Package to create aggregated variables from CBS network data

Project description

netCBS

netCBS efficiently creates network-based measures using CBS POPNET network tables (e.g. family, colleagues, neighbors, schoolmates, housemates). For example: compute the average income of a person’s parents, or the average income of the parents of their classmates, using CBS network links.

Installation

pip install netcbs

Quick start

See notebook for accessible information and examples.

The core function is transform(query, df_sample, df_agg, ...).

Inputs

  • df_sample: your “ego” sample. Must contain:

    • RINPERSOON (unique person identifier). Note: RINPERSOONS must be R
  • df_agg: the table containing variables you want to aggregate for alters reached by the network traversal. Must contain:

    • RINPERSOON. Note: RINPERSOONS must be R
    • all variables referenced in the query’s aggregation-variable list (e.g. Income, Age)

Query format

A query describes:

  1. Which variables to aggregate (first segment), and
  2. Which network hops to traverse (one or more context segments), ending in sample.

Format:

"[Var1, Var2, ...] -> ContextA[types] -> ContextB[types] -> ... -> sample"

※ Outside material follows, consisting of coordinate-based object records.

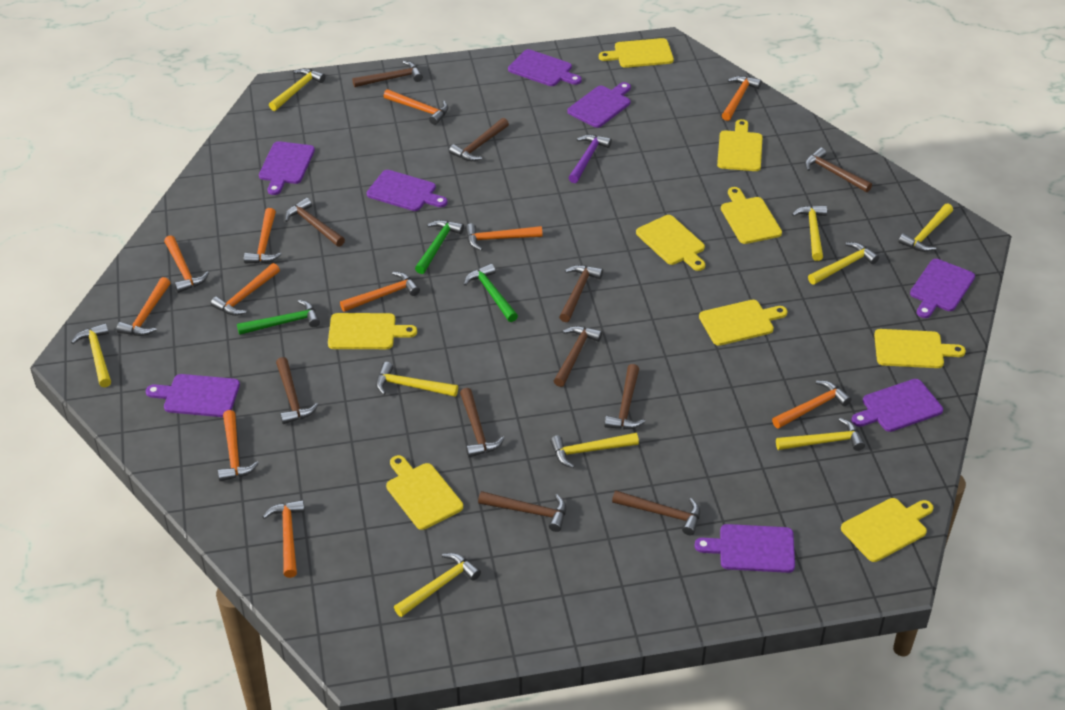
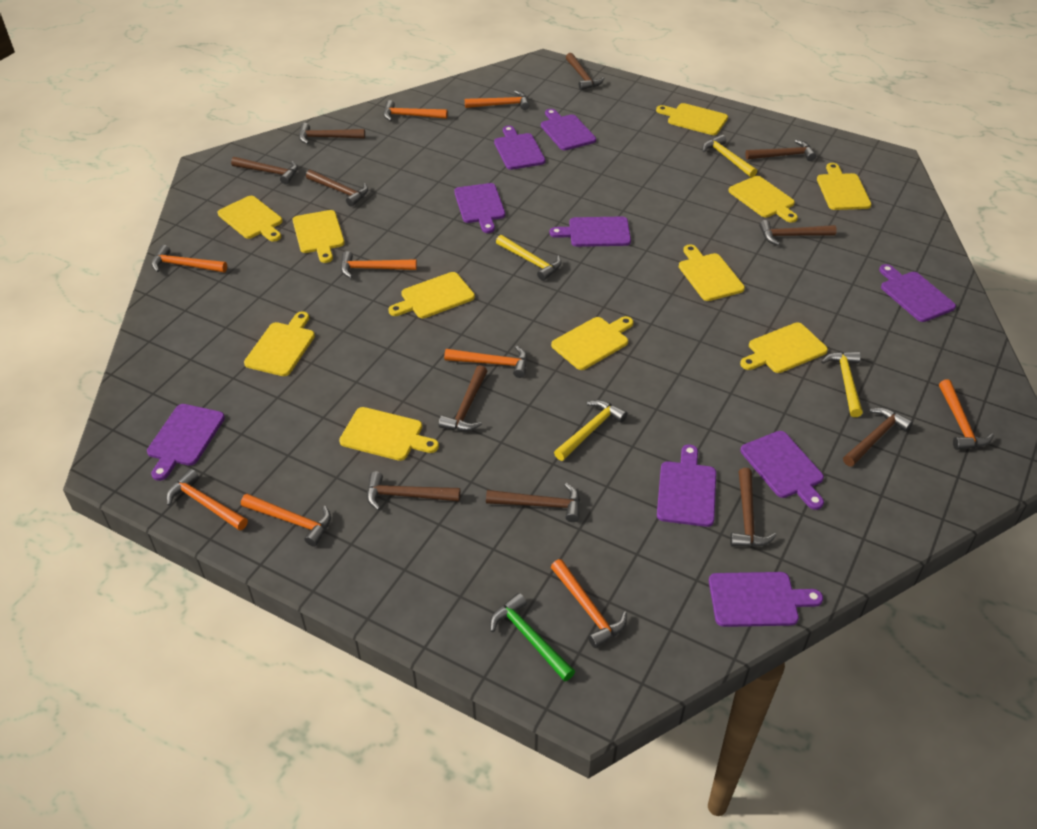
green hammer: 3 -> 1
orange hammer: 11 -> 9
purple cutting board: 8 -> 9
purple hammer: 1 -> 0
yellow cutting board: 9 -> 11
yellow hammer: 9 -> 4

  • The first segment must be in square brackets: "[Income]" or "[Income, Age]".
  • Each context is one of: Family, Colleagues, Neighbors, Schoolmates, Housemates.
  • Context type selector is either:
    • [all] (use all relationship codes valid for that context), or
    • [101,102,...] (explicit relationship codes)
  • The final segment should be sample (case-sensitive recommended).

Example:

query = "[Income, Age] -> Family[301] -> Schoolmates[all] -> sample"

This means: find the aggregated Income and Age of parents (301) of the schoolmates of the people in the sample (df_sample).

Usage

import polars as pl  
import netcbs

query = "[Income, Age] -> Family[301] -> Schoolmates[all] -> sample"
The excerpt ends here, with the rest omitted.